-- Data supplied follows --

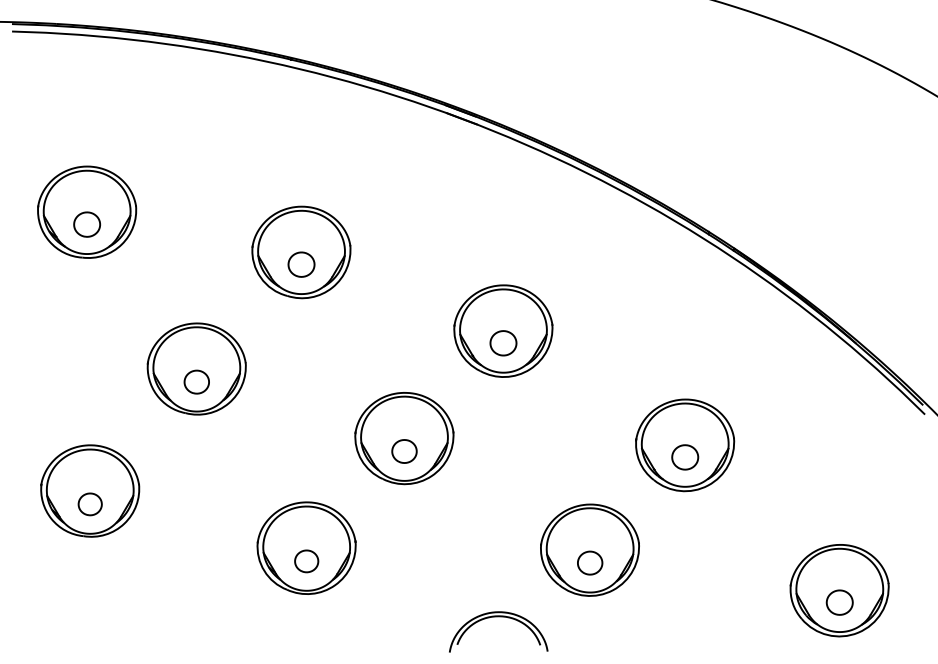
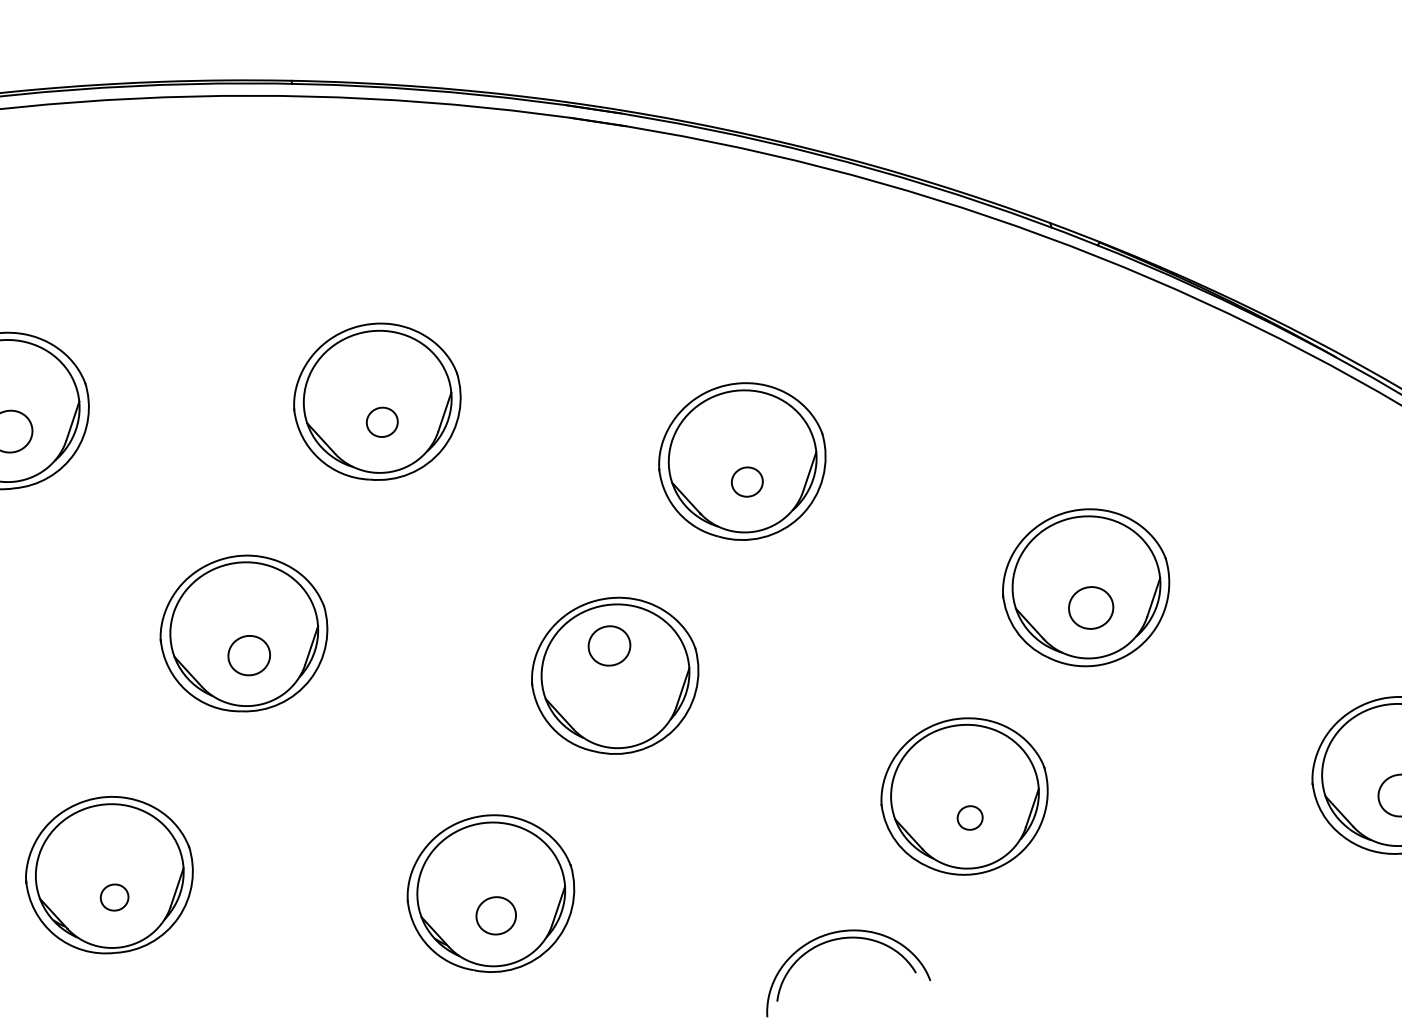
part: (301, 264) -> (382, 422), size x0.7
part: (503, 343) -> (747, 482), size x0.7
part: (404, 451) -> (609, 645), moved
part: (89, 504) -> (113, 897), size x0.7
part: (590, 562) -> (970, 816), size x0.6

-- Data supplied concluded --
-- Data supplied follows --

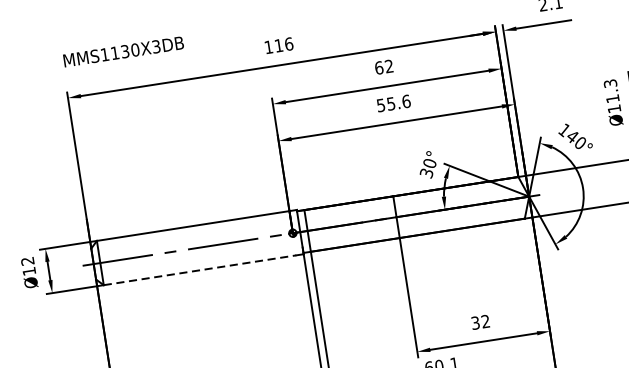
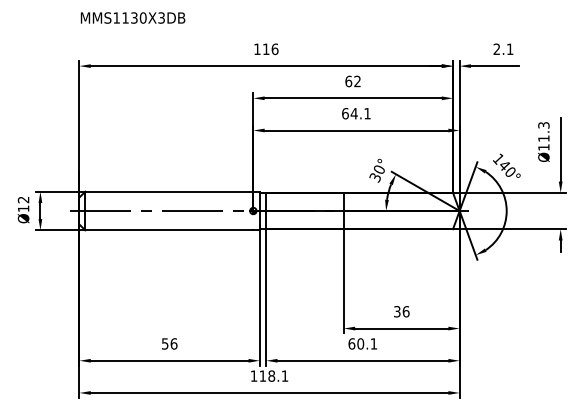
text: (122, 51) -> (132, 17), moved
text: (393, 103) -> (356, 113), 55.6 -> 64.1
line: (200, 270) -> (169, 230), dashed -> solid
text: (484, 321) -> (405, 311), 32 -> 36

-- Data supplied concluded --

**What you need to do:**
Give back exactly the lines of the listing above that run from the line with "part: (301, 264) -> (382, 422), size x0.7" to the line with "part: (590, 562) -> (970, 816), size x0.6", inclusive.

**Written solution:**
part: (301, 264) -> (382, 422), size x0.7
part: (503, 343) -> (747, 482), size x0.7
part: (404, 451) -> (609, 645), moved
part: (89, 504) -> (113, 897), size x0.7
part: (590, 562) -> (970, 816), size x0.6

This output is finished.